Politiche urbanistiche ed edilizia, il commento del sindaco di Foggia, Franco Landella, alle dichiarazioni del presidente dell’Ance Foggia, Gerardo Biancofiore

«Comprendo le preoccupazioni espresse dal presidente dell’Ance Foggia e confermo l’impegno dell’Amministrazione comunale ad affrontare in modo operativo ed analitico i temi che riguardano le politiche urbanistiche della città. Nel contempo, tuttavia, occorre precisare che si tratta di un percorso che non potrà non tenere conto di quanto è stato fatto negli ultimi anni, con particolare riferimento alla necessità di accelerare il più possibile la definizione di una cornice di regole certe». È il commento del sindaco di Foggia, Franco Landella, alle dichiarazioni rilasciate dal presidente dell’Ance Foggia, Gerardo Biancofiore, all’esito dell’incontro avuto proprio con il primo cittadino. «Con riferimento ai temi sollevati dal presidente Biancofiore in ordine all’applicazione della Tasi agli immobili invenduti, è opportuno ricordare la completa assenza di qualunque possibilità di intervento discrezionale da parte dell’Amministrazione comunale in questa materia – spiega il sindaco di Foggia –. Come è stato chiarito in modo esaustivo nel corso della seduta del Consiglio comunale dedicata alle questioni legate alla fiscalità locale, l’adesione al “Decreto Salva-Enti”, necessaria per scongiurare il dissesto finanziario, ci impedisce di ridurre le aliquote o di esentare specifiche categorie di immobili. Sono consapevole di come questo possa influire negativamente su un settore che sta vivendo una difficile crisi economica – sottolinea il primo cittadino –. Ma da parte nostra non vi erano margini di manovra o di discrezionalità nella costruzione dei regolamenti approvati dall’Assemblea consiliare».

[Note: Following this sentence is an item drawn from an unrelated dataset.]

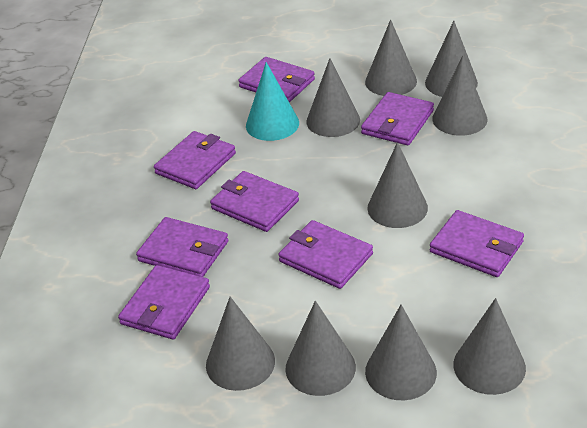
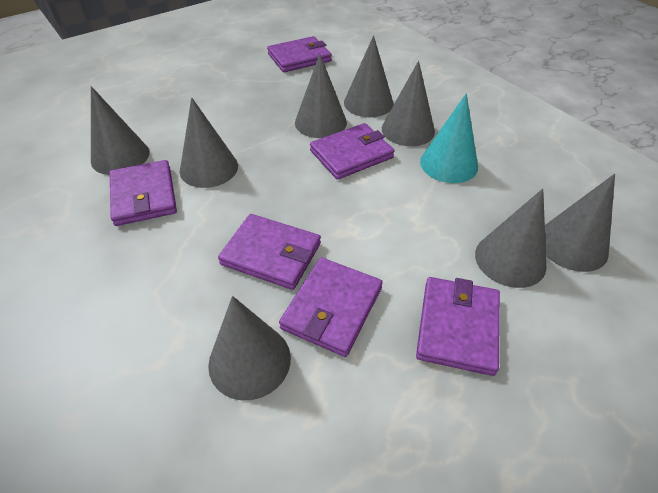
grey cone: 9 -> 8
purple wallet: 8 -> 6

Per quel che riguarda le vicende strettamente urbanistiche, a cominciare dall’housing sociale, Landella ribadisce la volontà dell’Amministrazione «di effettuare una ricognizione sullo stato dell’arte». «Proprio le difficoltà in cui versa il comparto edile e l’alto tasso di invenduto cui ha fatto riferimento il presidente Biancofiore ci inducono a verificare la reale sostenibilità dei 29 accordi di programma in campo, affinché essi siano un’opportunità e non una zavorra per il sistema delle imprese – annuncia il sindaco di Foggia –. È di tutta evidenza che il quadro non potrà essere chiaro in assenza di questo tipo di valutazione». «Nelle prossime settimane, dunque, l’assessorato all’Urbanistica provvederà a convocare un tavolo tecnico con i soggetti interessati. Un iter condiviso anche dall’assessore regionale all’Assetto del Territorio, Angela Barbanente, che ho incontrato la scorsa settimana – dichiara il sindaco di Foggia –. Un incontro nel corso del quale l’assessore Barbanente ha rimarcato la necessità di agganciare ogni intervento o strumento di carattere urbanistico al varo del Piano Urbanistico Generale, che le precedenti Amministrazioni comunali hanno costantemente annunciato senza mai riuscire ad approvarlo, di conseguenza dando priorità alla strada delle varianti urbanistiche realizzate attraverso la stipula di accordi di programma». «Siamo infine intenzionati ad operare una migliore organizzazione dello Sportello Unico per le Attività Produttive – conclude il primo cittadino –. Non a caso abbiamo disposto nelle scorse settimane l’accorpamento degli uffici tecnici in un unico plesso, proprio per venire incontro alle esigenze di chi fa impresa e vorrebbe una pubblica amministrazione snella, agile e veloce nel fornire risposte».